Я упомянул повадку. У контрабандистов был культ ловкости — культ в стадии заскока, пунктика. Затёртое сравнение с кошачьей грацией было их серьезным идеалом. Они стремились довести до подлинно звериного изящества быстроту реакций, чистоту поз, и продуманность каждого жеста сплошь и рядом давала противоположный результат: подчёркнутость вместо простоты, фальшь вместо естественности, природа, подаваемая на сцене театра. Не знаю, чего они хотели, но вот от них многим хотелось держаться подальше. Фиговидец, например, в часы ожидания перечитывал и дополнял старые записи, вместо того чтобы делать новые. Когда я спросил, в чём дело, он отмахнулся. «Корчат из себя хлыщей, — буркнул он. — Хлыща-то настоящего даже на картинке не видели». «Не ты ли настоящий хлыщ», — хотел сказать я, но не сказал. Не следует наносить людям бесцельные обиды.
Когда катер выходит на середину реки, я опускаю руку в воду, в серо-голубую глубокую прохладу. С воды всё кажется непривычным, странным. (Фарисей полулежит на корме, подперев голову рукой, и всем своим видом говорит, что для него это не в диковинку.) Какая всё же огромная Нева; когда я смотрел на неё с мостов, она казалась у́же, спокойнее, безопаснее. В нашей компании плавать умеет только Фиговидец, он может щуриться и лениво улыбаться. Остальные тихо трясутся. («Холодно как», — говорит Муха.) Холодно-то холодно, но то, что веет от мелких речных волн, — не простой холод. Бьющий меня озноб, который я считал последствием сеансов с Канцлером, порождён какой-то иной, новой угрозой. Я осторожно свешиваюсь через борт, всматриваюсь. Что-то, мне чудится, мелькнуло — рыба, утопленник? «Как выглядят утопленники?» — спрашиваю я хозяина катера. «Смотря сколько проплавали, — отвечает тот. — Бывает, что и надувной шарик больше на человека похож». Муха затыкает уши. Я пытаюсь понять, что я всё-таки видел, если видел что-то, кроме отражения собственных глаз.
На Диком Берегу только деревья, редкие развалины и трава по колено. «Ну что?» — спрашивает Муха.
— Нужно отыскать сталкера.
— Угу. И как мы будет его искать? Ста-а-лкер! Ста-а-а-лкер!
— Пройдём вдоль берега, — говорит Фиговидец. — Пока река видна, уж точно не заблудимся.
Но идти вдоль берега не пришлось, потому что я увидел выползающую из-за кустов делегацию.
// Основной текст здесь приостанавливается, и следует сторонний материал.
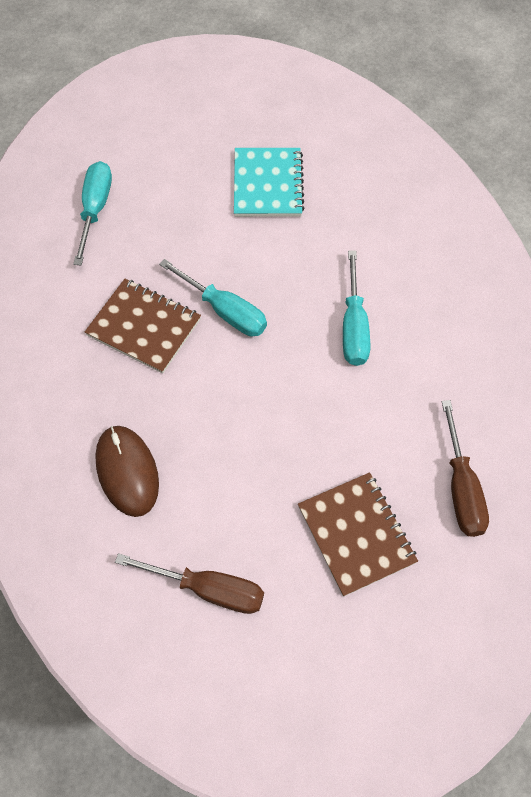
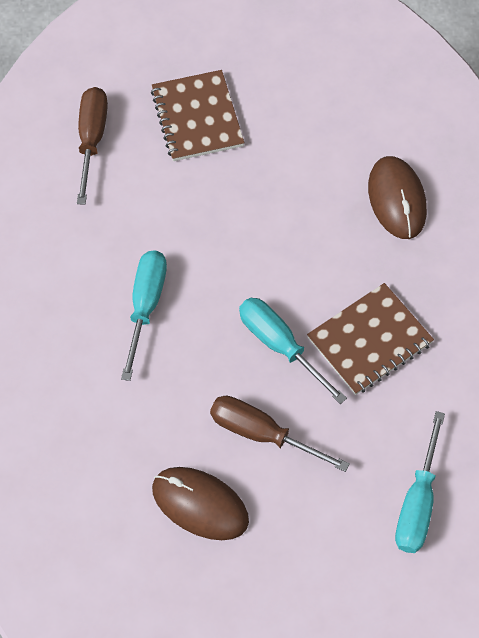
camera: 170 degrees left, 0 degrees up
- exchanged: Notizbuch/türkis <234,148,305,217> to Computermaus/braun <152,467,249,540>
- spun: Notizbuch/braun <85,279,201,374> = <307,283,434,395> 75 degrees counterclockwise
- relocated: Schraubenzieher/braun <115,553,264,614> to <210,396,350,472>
Они были грязные, нелепые, полудикие. Одежда (потом мы узнали, что благотворительные организации Автово присылают сюда через сталкеров горы барахла) представляла собой нечто более омерзительное, чем лохмотья: чужие обноски, нацепленные с ненавистью, с отвращением, дающие одну радость — наблюдать, как они становятся всё замызганнее и замызганнее. Аборигены непрерывно кланялись. Заводилы (любопытно, кто их этому обучил) подошли облобызать наши ботинки.
Здесь жили в руинах, даже не пытаясь отстроиться, соорудить избушку, землянку, шалаш. Здесь жили на подачки. И воровали бы — если б было, у кого. Они крысили друг у друга, но скорее от скуки, на всякий случай упражняясь — ведь у всех было одно и то же, из одной картонной коробки с жёлтой наклейкой «Благотворительный Фонд». Очень злые, очень хитрые, развращённые, как могут быть развращены только профессиональные нищие, эти люди насторожили меня. Я выдал им две бутылки водки, отвечая пинками на благословения. «Мессия пришел!» — льстиво шептало, шелестело и повизгивало вокруг. «Я не Мессия, — говорил я. — Я иду в Автово». «Ой, горе! — взвыла баба. — В кои-то веки пришёл Мессия, да и то не к нам, а в Автово!»
Я посмотрел налево и увидел быстро юркнувшую за спину руку. Я посмотрел направо и увидел пляшущие на толстой палке пальцы. Я напряг слух и уловил обрывки быстрого разговора на каком-то уродливом жаргоне. Толпа нехорошо теснилась вокруг нас. «Держимся все спиной друг к другу», — шепнул я Мухе.
— Где сталкер?
— Да погодь, погодь со сталкером, — бормотнул, вытряхивая себе в глотку уже последние капли из бутылки, мужик с мерзкой лишайной рожей. Он перехватил бутылку поудобнее и шагнул вперёд, а за ним напирали, напирали. — Эй! Ты что!!!
Я скосил глаза и обалдел.
В эту затруднительную минуту биографии нас спас Жёвка, в руке которого нежданно-негаданно появился пистолет. Неумело, но бойко тыча этим пистолетом перед собой, бывший учитель припадочно заверещал:
— Положу всех, муды поотстреливаю! Не подходи, вшиварь, урою!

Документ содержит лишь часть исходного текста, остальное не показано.